Chamberlain v. Industrial Commission

EUBANK, Presiding Judge.

We granted a writ of certiorari to review the lawfulness of an award and findings of The Industrial Commission of Arizona denying the petitioner compensation on his claim which arose when he experienced an acute inferior myocardial infarction, (heart attack) while he was on the job as a forklift operator for the respondent employer on September 8, 1967, and was thereafter hospitalized.1

The petitioner recognizes that his case is “another heart case” and quotes Linn v. Industrial Comm., 10 Ariz.App. 571, 460 P.2d 677 (1969), as follows:

“ ‘Heart cases’ are resolved based upon the medical testimony as to the causal relationship between the events and the ‘heart failure’. * * * (cases cited). In those claims wherein there is a conflict in the medical testimony The Industrial Commission has the responsibility of resolving the conflict.”
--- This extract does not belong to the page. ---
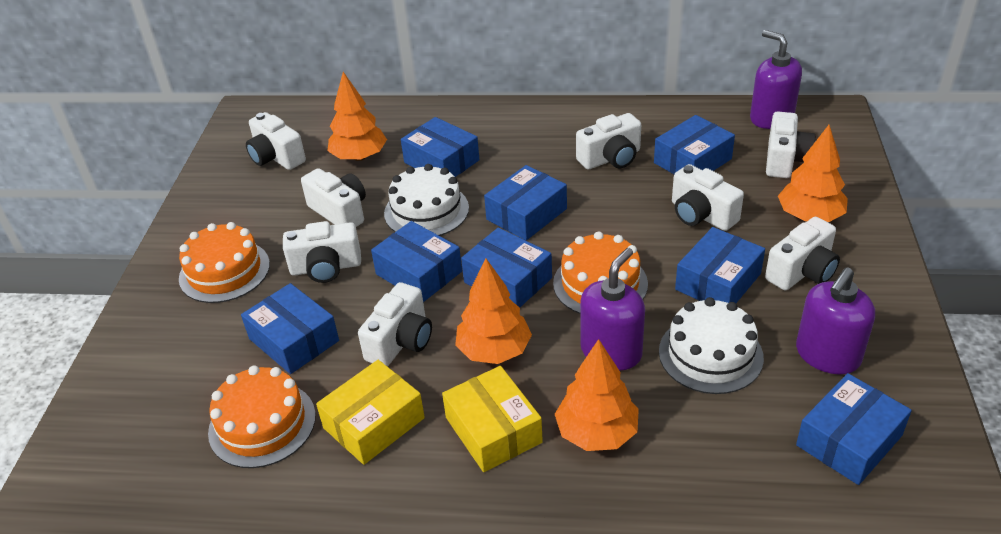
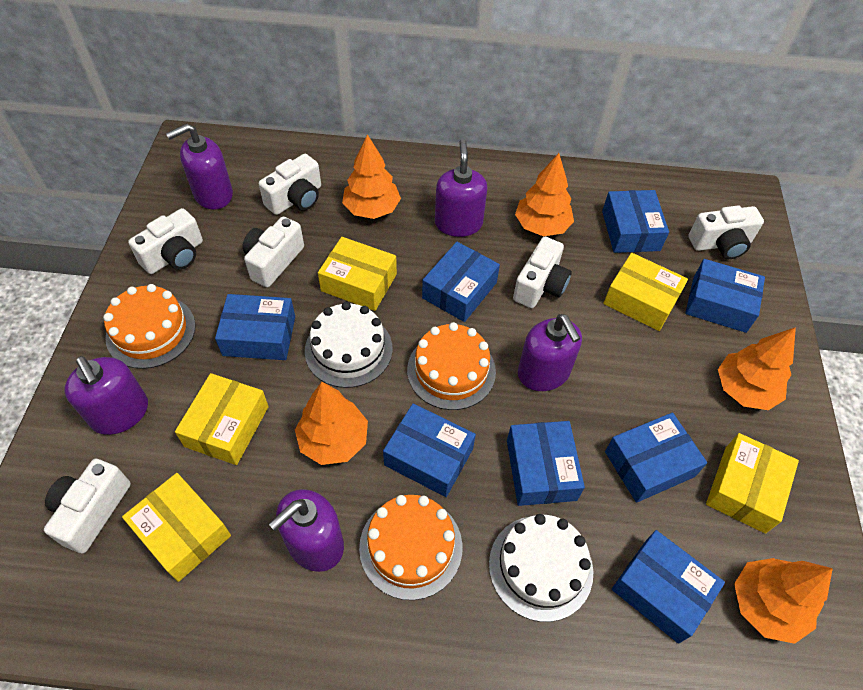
orange tree: 4 -> 5
purple soap dispenser: 3 -> 5
white camera: 8 -> 6
yellow box: 2 -> 5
He also acknowledges that the record shows the medical testimony in conflict, but contends that had the three doctors comprising the Cardiovascular Advisory Board not assumed that petitioner’s physical effort in removing several 80-pound cases of paper towels from the pathway of his forklift by lifting and stacking them was “routine” work rather than unusual work, that the Board would have come to the same conclusion as petitioner’s doctor, i. e., that the heart attack was work-connected.

In support of his position petitioner cites his cross-examination of Doctors Gordon and Cohen of the Cardiovascular Advisory Board. A full reading of the record shows that both doctors were consistently of the opinion that petitioner would have had the heart attack whether or not he had lifted the cases of towels. Their opinion was based upon the fact that the petitioner was experiencing symptoms earlier in the day unrelated to his lifting the paper towels. This raises the conflict in medical causation opinion which petitioner recognizes in Linn, supra. See also Rutledge v. Industrial Commission, 9 Ariz.App. 316, 451 P.2d 894 (1969).

Award affirmed.

HAIRE and JACOBSON, JJ., concur.

. This case was decided under the law as it existed prior to January 1,1969.